I recently read an Oct. 2 Wall Street Journal Article which brought up the brutish nature of flame wars and other kinds of disputes held exclusively on the Internet. The author, Elizabeth Bernstein, begins by saying that anonymity is a kind of shield people use so that they don’t have to face the person they are being belligerent toward.
Being faceless doesn’t encourage people to post such things. If that was the case, then people would not keep coming back to continue their arguments in the comments. They would have less involvement if they were only out to cause trouble because they would start the fight and back away in glee. People are instead very invested in proving they are correct. And that isn’t a problem; the usage of personal attacks is when everything really turns nasty.
If anonymity were the key force driving this rude behavior, then why are these fights and insults constantly appearing on Facebook and Twitter, where people are anything but anonymous?
Anonymity doesn’t contribute to online rudeness. There are too many other places where unsolicited criticism and demeaning insults are traded. An example of this would be family gatherings such as Thanksgiving. A political argument around the dinner table can get nasty, and these are not just random, anonymous people throwing insults at each other, this is family.
I think the real cause of online rudeness has to do with one’s investment in the topic, and that goes both ways.
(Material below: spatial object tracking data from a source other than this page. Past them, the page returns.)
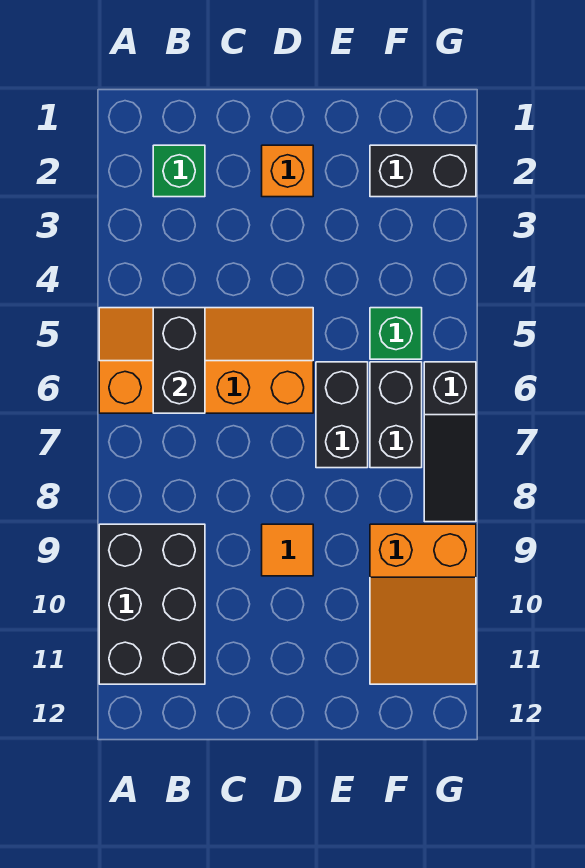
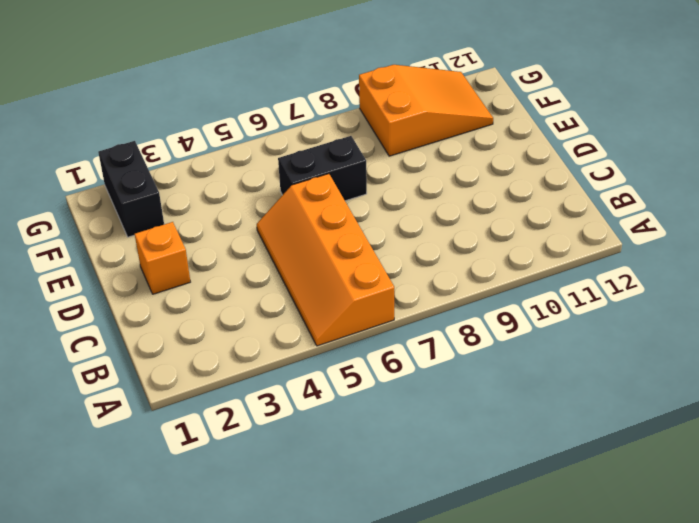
none -> black brick A9:B11 level 1
none -> green brick B2 level 1
none -> orange tile D9 level 1

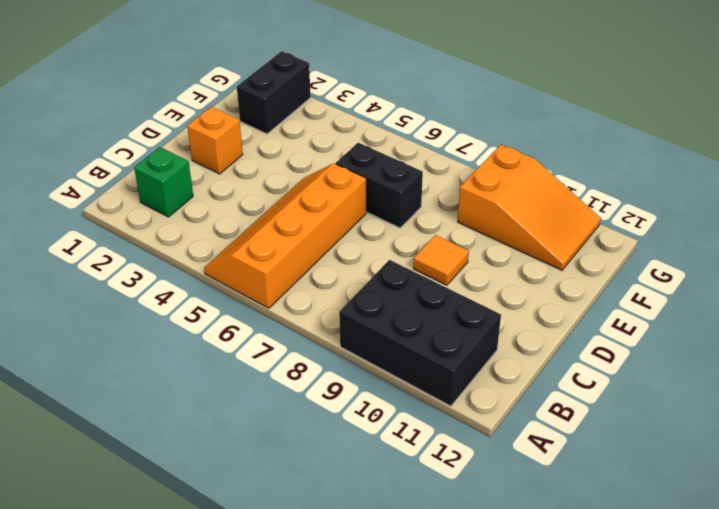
none -> green brick F5 level 1
none -> black brick F6:F7 level 1
none -> black slope G6:G8 level 1 top 6

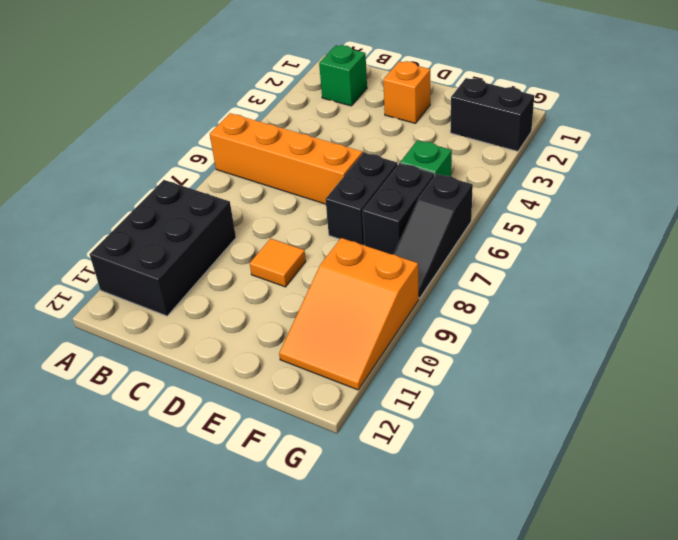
none -> black brick B5:B6 level 2

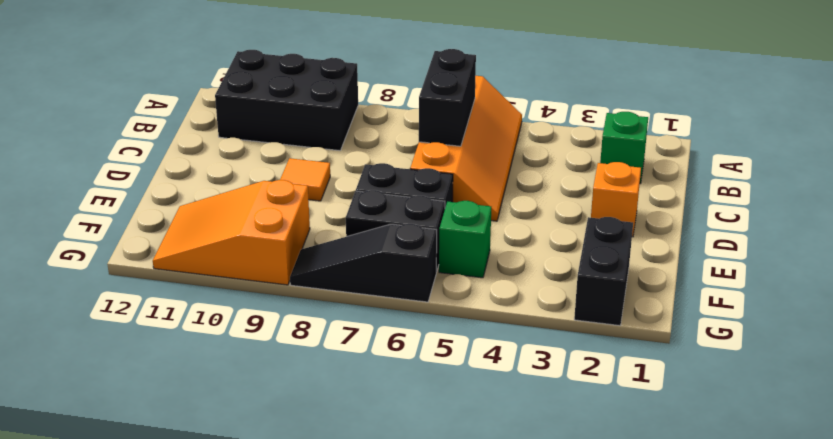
black brick B6:C6 level 2 -> black brick B5:B6 level 2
Online, we have people known as trolls, those who cause mischief for fun. They have no investment in the topic and will offer up the most cringe-worthy response to upset whoever is listening. They are few in number, especially in a social network of friends.
The big problem, I think, stems from those who care the most. According to Phillip DeFranco, a video blogger, in his Sept. 25 YouTube show, people tend to be more vocal over what angers them than what they are happy about. He was speaking about football, but it just as easily could have been any other topic with mainstream attention.
Another reason I disagree with The Wall Street Journal article is its example. Bernstein cites a situation in which one person exhibited troll-like behavior by baiting his friends over political questions on Facebook, questions his friends understandably got legitimately angry about.
I see that Facebook was used as a platform for this and similar fights, but I don’t understand how Facebook could be the cause of the user’s behavior. The article showed that these arguments do happen but did not give a causal link between platform and action. From the presentation, the person sounds more like a hypocrite in real life than a person morphing into something undesirable once they get online.
In fairness, the article was based off of a study that has not yet been completed and released. However, I still don’t think that social networking platforms and anonymity are the cause of online rudeness. I think it is a fight between people who care deeply and are sometimes spurred on by those who don’t. Those who care make their claims in a way similar to playing a poker game they have to win and can’t back out of. If they lose or withdraw, it means their point of view is wrong and not important. And as the saying goes, all is fair in love and war.
I think the best solution to the problem is not removing oneself from the Internet or getting rid of usernames; it would be accepting that others can be right at the same time you are. Making people be themselves online, rather than anonymous, just means the people fighting back can play the name game when they retort. The keys to taming the Internet are simple; agree to the dinner table rule (no politics/fighting at family meals), don’t fuss over spelling and remember that the best kind of criticism is constructive criticism. I feel implementation of these ideas can keep Internet discussions from escalating into arguments. We all want to think for ourselves, but it is possible to share differing ideas in a civilized manner.